Noel Gallagher's High Flying Birds and Snow Patrol at Roy Wilkins Auditorium, 10/31/12
Noel Gallagher's High Flying Birds and Snow Patrol
with Jake Bugg
Roy Wilkins Auditorium, St. Paul
Wednesday, October 31, 2012
The pairing of Noel Gallagher's High Flying Birds and Snow Patrol at Roy Wilkins Auditorium on Wednesday initially didn't seem that odd but as both the sets played out it was obvious that Noel Gallagher is essentially a living legend who can do anything he wants (and mostly has, really) while Snow Patrol, while a fully capable band, have simply chosen the easy route and seem to have made the same mid-tempo, semi-tearjerker song over and over again so many times it was hard to make a much of a distinction between songs by the end.
Noel Gallagher's High Flying Birds -- a clunky band name if there ever was one -- began their set anything but with an unexpected cover of Oasis' "(It's Good) To Be Free," a B-side from 1998's The Masterplan compilation and quickly moved into "Everybody's On the Run" from their new self-titled debut. It was immediately engaging and also a little disarming to see Gallagher doing something (not too) different in a much smaller, though not necessarily intimate, setting.
He seemed more vulnerable, human as he asked the crowd, "How's everybody doin' tonight?" in his unmistakable, marble-mouthed Mancunian accent to a wave of hooting and applause. They offered up a rousing version of "If I Had a Gun" with it's driving guitar and now-trademark "oohs" from Gallagher which are sometimes more enjoyable to hear than any actual lyrics -- which are often formidable themselves.
"I've come as an Englishman; or I should say, 'A fuckin' British guy,'" Gallagher joked during a too-long break between songs, giving a nod to Halloween while offering the quasi-punchline in a mock American accent before breaking into the instantly recognizable opening bars of Oasis' "Wonderwall," from 1995's powerhouse (What's the Story) Morning Glory?, which drew the largest cheers for either band all night. While the entirety of the Roy sang at the top of their lungs, the stage lights sprayed bright white upon the crowd, illuminating the auditorium. They threw in another Oasis tune, "Talk Tonight," and after a couple of other new ones they ended with two more Oasis classics, "Whatever" and the always-lovely "Don't Look Back in Anger." It was a solid, rollicking -- if too cover-heavy -- set and was light years ahead of what followed.
Snow Patrol's set began with an Earth-as-atom graphic that faded to read "St. Paul" and the crowd should have known there was trouble brewing from there. They opened with "Berlin," at one point altering the lyrics to wedge the word "Minnesota" into a passage and things started to slowly slide downhill. After a pretty great version of "Take Back the City" from 2008's middling A Hundred Million Suns (the set's lone outstanding offering), lead singer Gary Lightbody went into a directionless speech about the Twin Cities being a "standard for brother/sisterhood in the world," to much applause which caused a giant smile to appear his face -- it was pandering at its very worst.

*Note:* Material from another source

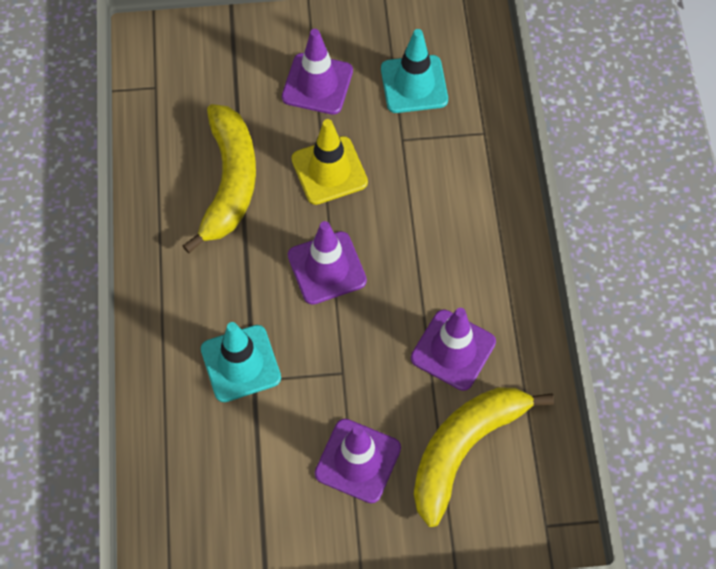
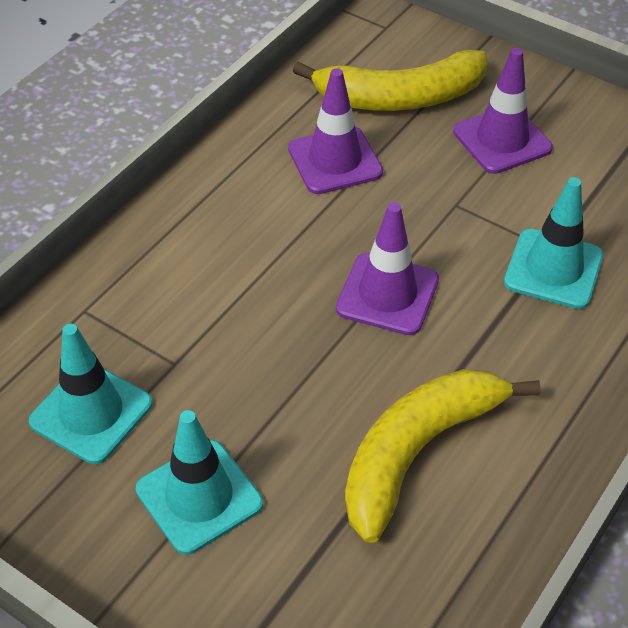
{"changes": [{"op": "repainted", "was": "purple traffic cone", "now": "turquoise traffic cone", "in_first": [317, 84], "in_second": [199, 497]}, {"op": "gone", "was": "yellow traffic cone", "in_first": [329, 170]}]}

The mostly phoned-in set hobbled along with "This Isn't Everything You Are" and a newer song called "Dark Roman Wine," that sounded more like a Catholic funeral dirge than a Snow Patrol song, made all the more preposterous when Lightbody claimed it was the best song the band had written to date. "Shut Your Eyes" and "Chasing Cars" followed soon after, all the while Lightbody asking the crowd to clap, help with "ooh"s and "ahh"s -- essentially begging the crowd to praise the band without asking for outright applause -- it was exceptionally painful to witness that kind of insecurity on display.
The key to/curse of this band is "Chasing Cars," as it's their most recognizable song, but also because everything else they had to offer on Wednesday sounded extraordinarily similar to it. They caught lightning a bottle once and have now tried to open a bottling line. "Called Out In the Dark" is a perfect example, as is "Open Your Eyes." By the end it seemed the Roy was simply awash in manufactured, yet somehow smug, pain capable only of drawing crocodile tears at best. By the time they had finished their undeserved encore with "Just Say Yes," it was hard not to want to just say "yes" to anything but leaving as quickly as possible--though many people had already.
Critic's Bias: I was excited to see Noel Gallagher in a live setting, as it was my first time doing so. He surpassed my expectations and I was grateful for that. I was wary of Snow Patrol but went in with an open mind, as live shows often change the way I feel about a band. They were much worse than I had anticipated, though I wasn't as let down as I thought I might be.
The Crowd: Much older than you'd think, especially with the core crowd of teenagers Snow Patrol attracts.
Overheard in the Crowd: "That is a dying art." Said to me by KSTP's Chris Long, who was two seats over, as I held a lighter in the air during "Wonderwall."
Notebook Dump: [in reference to Snow Patrol] In the '80s this would have been considered terrible light rock but now, three decades later, this band has managed to seem edgy to people. It's confounding to say the least.